TimeTracker/scripts/audit_migrations_portability.py

"""
Static audit for Alembic migration portability (SQLite vs PostgreSQL).

This script does NOT connect to a database. It scans migration source files for
patterns that commonly break cross-database upgrades, and prints a report.
"""

from __future__ import annotations

import ast
import os
import re
import sys
from dataclasses import dataclass, field
from pathlib import Path
from typing import Iterable


REPO_ROOT = Path(__file__).resolve().parents[1]
VERSIONS_DIR = REPO_ROOT / "migrations" / "versions"


@dataclass
class Finding:
    code: str
    message: str
    evidence: list[str] = field(default_factory=list)
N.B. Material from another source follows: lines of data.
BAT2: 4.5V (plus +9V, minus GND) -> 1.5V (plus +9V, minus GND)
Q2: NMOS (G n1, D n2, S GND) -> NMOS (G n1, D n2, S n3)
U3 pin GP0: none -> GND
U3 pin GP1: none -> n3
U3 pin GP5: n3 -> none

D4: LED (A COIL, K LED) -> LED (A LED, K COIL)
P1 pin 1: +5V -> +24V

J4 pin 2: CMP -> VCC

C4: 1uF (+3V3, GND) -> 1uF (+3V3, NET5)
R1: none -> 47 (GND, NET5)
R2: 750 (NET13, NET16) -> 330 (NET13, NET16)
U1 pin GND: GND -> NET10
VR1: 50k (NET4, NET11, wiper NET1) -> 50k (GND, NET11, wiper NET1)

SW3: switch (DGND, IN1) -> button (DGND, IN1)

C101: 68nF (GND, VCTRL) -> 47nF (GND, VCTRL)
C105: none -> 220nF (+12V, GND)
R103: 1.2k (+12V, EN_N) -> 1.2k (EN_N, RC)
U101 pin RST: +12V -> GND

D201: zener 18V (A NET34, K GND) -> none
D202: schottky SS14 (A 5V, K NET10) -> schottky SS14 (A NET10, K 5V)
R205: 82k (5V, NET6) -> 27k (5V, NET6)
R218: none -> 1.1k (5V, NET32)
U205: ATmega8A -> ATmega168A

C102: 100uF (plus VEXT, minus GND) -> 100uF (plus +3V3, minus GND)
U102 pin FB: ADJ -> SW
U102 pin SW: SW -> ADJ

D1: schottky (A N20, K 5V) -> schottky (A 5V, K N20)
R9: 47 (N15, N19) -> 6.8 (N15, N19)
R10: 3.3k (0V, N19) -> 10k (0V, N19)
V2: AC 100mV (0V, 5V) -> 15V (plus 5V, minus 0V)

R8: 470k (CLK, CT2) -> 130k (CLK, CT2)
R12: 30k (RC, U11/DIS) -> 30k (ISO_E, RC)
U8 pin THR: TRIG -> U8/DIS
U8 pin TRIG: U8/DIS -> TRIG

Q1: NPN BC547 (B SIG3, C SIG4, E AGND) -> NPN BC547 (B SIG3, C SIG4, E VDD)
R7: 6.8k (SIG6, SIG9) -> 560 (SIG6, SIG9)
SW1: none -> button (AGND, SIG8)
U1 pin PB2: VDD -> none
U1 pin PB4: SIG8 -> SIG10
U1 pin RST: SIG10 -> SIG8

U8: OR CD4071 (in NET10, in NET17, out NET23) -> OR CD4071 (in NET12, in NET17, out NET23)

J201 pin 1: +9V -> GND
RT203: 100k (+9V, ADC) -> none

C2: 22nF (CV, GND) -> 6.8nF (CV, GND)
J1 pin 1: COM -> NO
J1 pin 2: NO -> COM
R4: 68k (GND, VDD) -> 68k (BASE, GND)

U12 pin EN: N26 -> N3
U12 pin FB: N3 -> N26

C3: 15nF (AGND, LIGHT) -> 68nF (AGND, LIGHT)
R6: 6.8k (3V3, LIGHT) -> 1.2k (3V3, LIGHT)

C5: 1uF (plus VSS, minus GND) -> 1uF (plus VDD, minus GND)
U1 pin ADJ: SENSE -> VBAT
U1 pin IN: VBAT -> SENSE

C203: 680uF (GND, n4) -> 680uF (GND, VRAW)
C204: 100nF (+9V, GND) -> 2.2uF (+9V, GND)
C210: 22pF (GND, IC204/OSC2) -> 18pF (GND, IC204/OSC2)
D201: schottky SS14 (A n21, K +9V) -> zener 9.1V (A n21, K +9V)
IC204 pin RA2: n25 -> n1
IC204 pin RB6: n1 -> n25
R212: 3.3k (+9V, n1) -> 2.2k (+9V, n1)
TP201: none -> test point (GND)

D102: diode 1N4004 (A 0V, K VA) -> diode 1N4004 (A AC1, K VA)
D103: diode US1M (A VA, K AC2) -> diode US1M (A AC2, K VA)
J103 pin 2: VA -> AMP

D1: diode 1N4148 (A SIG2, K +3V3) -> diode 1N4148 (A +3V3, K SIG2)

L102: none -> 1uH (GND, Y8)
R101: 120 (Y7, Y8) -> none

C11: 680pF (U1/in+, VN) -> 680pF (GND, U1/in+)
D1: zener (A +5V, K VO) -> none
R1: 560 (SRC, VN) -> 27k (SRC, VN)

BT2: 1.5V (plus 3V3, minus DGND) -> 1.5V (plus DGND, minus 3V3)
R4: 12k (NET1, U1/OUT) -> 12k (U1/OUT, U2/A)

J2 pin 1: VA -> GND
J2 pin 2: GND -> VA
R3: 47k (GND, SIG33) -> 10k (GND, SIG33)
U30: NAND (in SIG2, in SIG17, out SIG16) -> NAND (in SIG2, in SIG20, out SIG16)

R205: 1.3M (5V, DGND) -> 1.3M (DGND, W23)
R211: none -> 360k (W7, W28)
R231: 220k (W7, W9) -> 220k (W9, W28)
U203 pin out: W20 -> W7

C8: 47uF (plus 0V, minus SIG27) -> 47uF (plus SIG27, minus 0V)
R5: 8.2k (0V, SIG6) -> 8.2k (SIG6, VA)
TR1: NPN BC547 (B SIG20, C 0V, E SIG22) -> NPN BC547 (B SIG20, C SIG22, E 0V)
def _iter_py_files(path: Path) -> Iterable[Path]:
    for p in sorted(path.glob("*.py")):
        if p.name == "__init__.py":
            continue
        yield p


def _read_text(p: Path) -> str:
    return p.read_text(encoding="utf-8")


def _get_revision_id(tree: ast.AST) -> str | None:
    revision = None
    for node in getattr(tree, "body", []):
        if not isinstance(node, ast.Assign):
            continue
        for target in node.targets:
            if isinstance(target, ast.Name) and target.id == "revision":
                if isinstance(node.value, ast.Constant) and isinstance(node.value.value, str):
                    revision = node.value.value
    return revision


def _grep_lines(text: str, pattern: re.Pattern[str], max_lines: int = 10) -> list[str]:
    out: list[str] = []
    for line in text.splitlines():
        if pattern.search(line):
            out.append(line.strip())
            if len(out) >= max_lines:
                break
    return out


def audit_file(path: Path) -> list[Finding]:
    text = _read_text(path)
    try:
        tree = ast.parse(text, filename=str(path))
    except SyntaxError as e:
        return [
            Finding(
                code="syntax-error",
                message=f"SyntaxError parsing migration: {e}",
                evidence=[str(e)],
            )
        ]

    findings: list[Finding] = []

    def segment_for_func(func_name: str) -> str:
        for node in getattr(tree, "body", []):
            if isinstance(node, ast.FunctionDef) and node.name == func_name:
                seg = ast.get_source_segment(text, node)
                return seg or ""
        return ""

    upgrade_src = segment_for_func("upgrade")
    downgrade_src = segment_for_func("downgrade")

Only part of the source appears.